Jonathan Calder says the introduction of the pupil premium “will not receive a fraction of the attention that the increase in tuition fees has”. If I were a Lib Dem - a fate which nature, in her mercy, has not visited upon me - I’d think this a good thing, because it’s an insult. It will do pathetically little to improve equality of opportunity.
I say this simply because it’s so small. £430 per pupil is equivalent to less than 10% of current spending. It would buy you about three days of tuition at Clegg’s old school.
This puny sum interacts with another nasty fact - that the correlation between school spending and attainment is weak (pdf). Put the two together and the obvious inference is that the premium will have very little effect.
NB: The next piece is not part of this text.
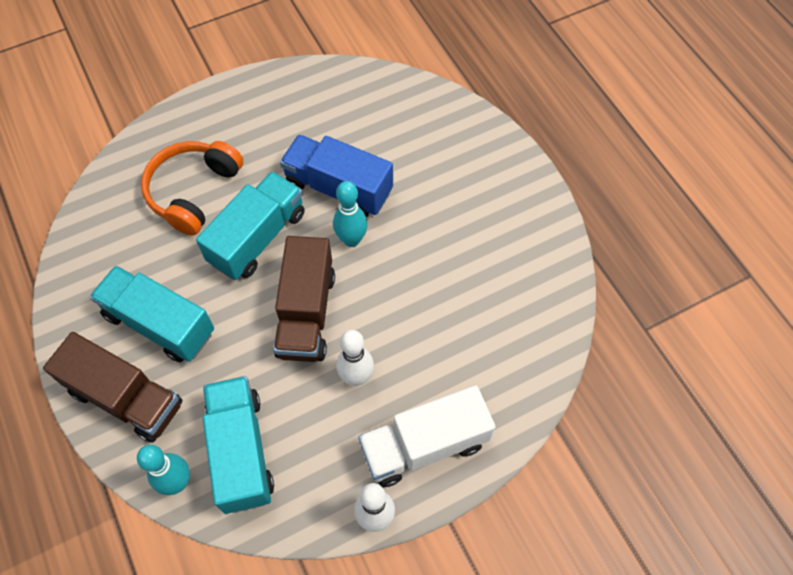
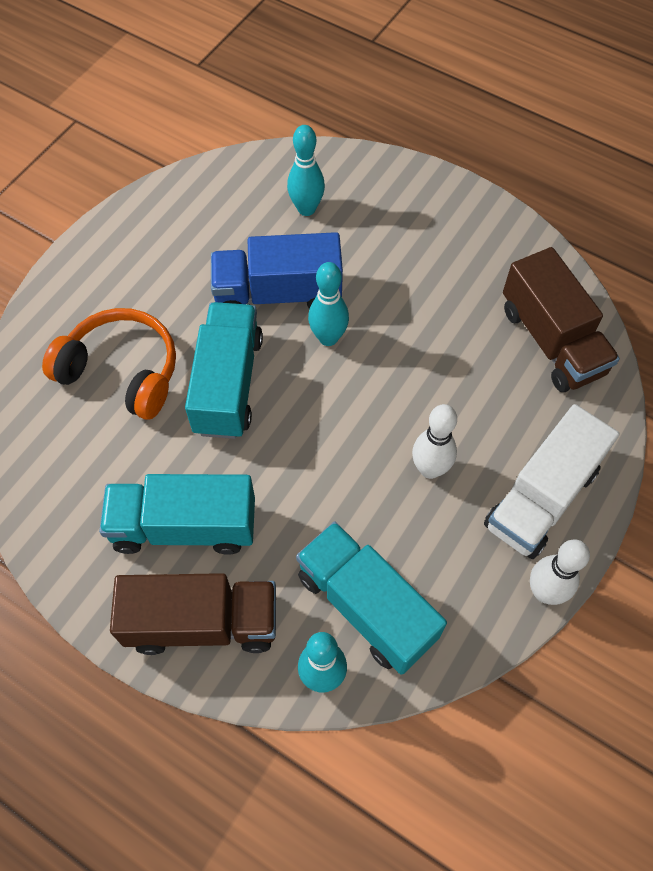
camera: 30 degrees left, 0 degrees up
(193, 192) = (122, 371): orange headphones -> orange headphones turned 120 degrees clockwise
(306, 313) = (334, 433): brown truck -> brown truck (551, 340)
(403, 134) = (306, 209): none -> turquoise bowling pin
Let’s put this in context. Some US research has estimated that to equalize opportunity between blacks and whites, spending on black pupils would have to be 6-10 times greater than spending on whites. This is because spending does little to increase attainment.
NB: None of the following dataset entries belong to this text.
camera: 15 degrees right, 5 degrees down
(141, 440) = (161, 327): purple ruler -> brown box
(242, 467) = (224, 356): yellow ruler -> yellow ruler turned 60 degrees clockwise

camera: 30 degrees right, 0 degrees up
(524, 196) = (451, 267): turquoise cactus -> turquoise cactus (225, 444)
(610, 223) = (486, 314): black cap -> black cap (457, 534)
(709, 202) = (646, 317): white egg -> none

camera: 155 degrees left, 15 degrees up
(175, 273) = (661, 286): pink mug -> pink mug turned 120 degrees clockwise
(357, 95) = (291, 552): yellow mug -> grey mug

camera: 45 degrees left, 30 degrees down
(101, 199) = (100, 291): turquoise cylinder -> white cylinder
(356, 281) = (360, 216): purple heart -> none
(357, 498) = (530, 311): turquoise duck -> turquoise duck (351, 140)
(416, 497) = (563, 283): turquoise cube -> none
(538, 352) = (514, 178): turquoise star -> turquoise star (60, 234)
If we assume - heroically, I’ll grant - that a similar multiple will be needed to equalize opportunity between the British poor and the likes of Clegg, then the pupil premium would have to be over £100,000 per year, more than 200 times its present value.
If you find this implausible, just remember that public schoolboys have the advantages of high expectations, social contacts and good role models, whilst many (not all FFS) of the poor have family circumstances not conducive to learning. To offset these inequalities, given the weak coefficient of attainment on spending, requires a massive rise in spending.
So, let’s face it. The pupil premium is not about equalizing opportunity. It’s about the coalition giving the impression that they care about social mobility. The fact is, though, that school spending alone - especially this trivial sum - is a weak tool for improving equality of opportunity.
It’s a good job that social mobility is not a great ideal.
Speaking as a downwardly mobile ex public school twit, I'm also opposed to social mobility.
Posted by: Ralph Musgrave | December 13, 2010 at 11:02 AM
Completely agree. It would buy you about a week's one-to-one tuition here - provided the member of staff taking it wasn't promoted or at the top of the pay scale. Or perhaps a group of kids whose parents earn less than 16k could club together and have a significantly smaller class for about a term. And how much difference do smaller classes make? Somewhere between not a lot and bugger all, in my experience - although it's worth remembering that smaller classes were another promise that Mr Clegg made in order to get elected.
Posted by: Shuggy | December 13, 2010 at 11:05 AM
Isn't some of the reason that parents who send their children to private schools ensure they know that they're privileged. Back in the early 50s when I started school we were also told how lucky we were to have education regardless of family financial circumstances.
Now the idea is that education is a right not a privilege. I would argue it's a bit of both. The only 'rights' we have are those which we create by our own efforts. When we use the efforts of others too, then they become part-privileges too.
Posted by: Subrosa | December 13, 2010 at 11:42 AM
Spot On.
Posted by: Paul Sagar | December 13, 2010 at 12:21 PM
A tad harsh - it's a good idea, but the level is set too low.
Is there the beginnings of a pattern here? Along with the universal credit, the coalition does seem to be adopting the idea that the way to deal with poverty is to set up a streamlined process of giving them money, without spending too much time means-testing it. Their problem is that the combination of the deficit and, more meaningfully, the Tory majority within the government, is holding the levels of funding to very low levels. This is pretty much the polar opposite of Brown's government, which contrived to spend as much as (he believed to be) possible in as inefficient and indirect a manner as could be found.
It's not totally absurd to argue that the coalition's mechanisms are better than Labour's were, but their commitment to them is weaker. If I were the kind of prat who likes to "advise" Ed Miliband from the comfort of my armchair, I might tell him to champion these measures but promise to increase the funding.
Posted by: Rob | December 13, 2010 at 04:05 PM
'...public schoolboys have the advantages of high expectations, social contacts and good role models...
...and the contructivist theories based education that, while favoured by the progressives, has made the education even more clasist (if you resign from teaching anything, you give advantage to those who learn out of the school).
While it is so, it would be more egalitarian to take money from the university (why subsidize the high and middle classes?) and use all the avialable in the first educational steps. Once the teaching model (Gove willing) has been reformed, of course.